- Church: Church of Constantinople
- Appointed: 26 July 1656
- Term ended: 24 March 1657
- Predecessor: Joannicius II of Constantinople
- Successor: Gabriel II of Constantinople
- Previous post: Metropolitan of Chios

Personal details
- Born: Mytilene, Lesbos
- Died: 24 March 1657 Constantinople
- Buried: Kamariotissa Monastery, Chalki

Sainthood
- Feast day: 24 March
- Venerated in: Eastern Orthodox Church

= Parthenius III of Constantinople =

Ecumenical Patriarch of Constantinople from 1656 to 1657

Parthenius III of Constantinople (died 24 March 1657) was Ecumenical Patriarch of Constantinople in 1656–1657. In 1657 he was charged with treason by the Ottoman Sultan and hanged, after refusing to abjure his own Christian faith. He is hence revered as New Hieromartyr Parthenius III and his feast day in the Eastern Orthodox Church is 24 March.

== Life ==
Parthenius was born in the Island of Lesbos, and in 1639 he was elected metropolitan of Chios. On 26 July 1656 he became Ecumenical Patriarch, succeeding Joannicius II of Constantinople.

Parthenius III, who sided with the Tsardom of Russia in the clashes for the control of the Church in Ukraine, in 1656 denounced the 1643 Confession of Faith of the previous Metropolitan of Kyiv Petro Mohyla, which he deemed to be too close to the Catholic doctrine. The Confession of Faith of Petro Mohyla had been however already approved by all the Greek-speaking Patriarchs in 1643, and it was again approved in 1662 by Patriarch Nectarius of Jerusalem and by the Synod of Jerusalem (1672). Parthenius III also held a burial for the remains, recovered on a shore, of his predecessor Cyril I of Constantinople, who was killed in 1638 on a ship in the Sea of Marmara and his corpse thrown in the waters.
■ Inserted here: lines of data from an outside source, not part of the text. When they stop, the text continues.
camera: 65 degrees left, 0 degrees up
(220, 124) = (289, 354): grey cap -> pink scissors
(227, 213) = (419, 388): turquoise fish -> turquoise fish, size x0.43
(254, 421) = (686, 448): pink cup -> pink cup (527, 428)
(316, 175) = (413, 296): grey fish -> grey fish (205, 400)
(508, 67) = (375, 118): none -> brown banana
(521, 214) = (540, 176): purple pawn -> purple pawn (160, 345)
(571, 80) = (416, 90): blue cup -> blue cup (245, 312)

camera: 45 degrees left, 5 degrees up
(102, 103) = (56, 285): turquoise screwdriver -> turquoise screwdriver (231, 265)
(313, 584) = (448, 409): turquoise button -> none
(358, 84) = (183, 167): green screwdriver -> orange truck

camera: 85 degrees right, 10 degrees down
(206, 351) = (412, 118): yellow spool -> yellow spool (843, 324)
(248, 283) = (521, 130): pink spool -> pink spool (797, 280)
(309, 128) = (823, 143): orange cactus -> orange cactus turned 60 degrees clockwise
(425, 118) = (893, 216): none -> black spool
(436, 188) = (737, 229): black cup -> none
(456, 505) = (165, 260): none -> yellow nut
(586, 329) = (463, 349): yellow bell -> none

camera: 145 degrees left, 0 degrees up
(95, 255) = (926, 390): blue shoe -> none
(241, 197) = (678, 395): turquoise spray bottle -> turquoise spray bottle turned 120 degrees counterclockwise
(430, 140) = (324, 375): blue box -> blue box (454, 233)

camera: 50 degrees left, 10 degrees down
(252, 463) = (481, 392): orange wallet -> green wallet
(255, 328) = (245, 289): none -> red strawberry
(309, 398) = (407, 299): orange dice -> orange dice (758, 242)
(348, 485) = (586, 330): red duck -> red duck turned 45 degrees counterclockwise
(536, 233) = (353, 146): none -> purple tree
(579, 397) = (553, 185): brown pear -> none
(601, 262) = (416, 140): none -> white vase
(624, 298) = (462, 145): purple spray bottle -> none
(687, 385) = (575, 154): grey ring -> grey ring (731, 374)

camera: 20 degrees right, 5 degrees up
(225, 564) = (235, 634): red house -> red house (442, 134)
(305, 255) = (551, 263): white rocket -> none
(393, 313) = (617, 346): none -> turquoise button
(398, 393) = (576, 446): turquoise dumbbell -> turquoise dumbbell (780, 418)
In order to raise funds, Parthenius III sent letters to a Greek bishop in the Tsardom of Russia, at the time a political enemy of the Ottoman Empire. His correspondence was intercepted and delivered to the Grand vizier Köprülü Mehmed Pasha, who decided that Parthenius III should stand for trial charged of treason. Though the accusations were proven false, Sultan Mehmed IV ordered his hanging in order to "set an example for those who may try that in future". The only option he was given to be freed was to convert to Islam, but Parthenius III refused.

Thus on 24 March 1657 a long procession walked with Parthenius III from his prison to a place in Constantinople named "Gate of the Hook" (Parmak Kapi) where he was hanged. He stayed hanged for three days and then was thrown into the sea. His body was found by Christians and was buried in the Kamariotissa Monastery on the island of Chalki.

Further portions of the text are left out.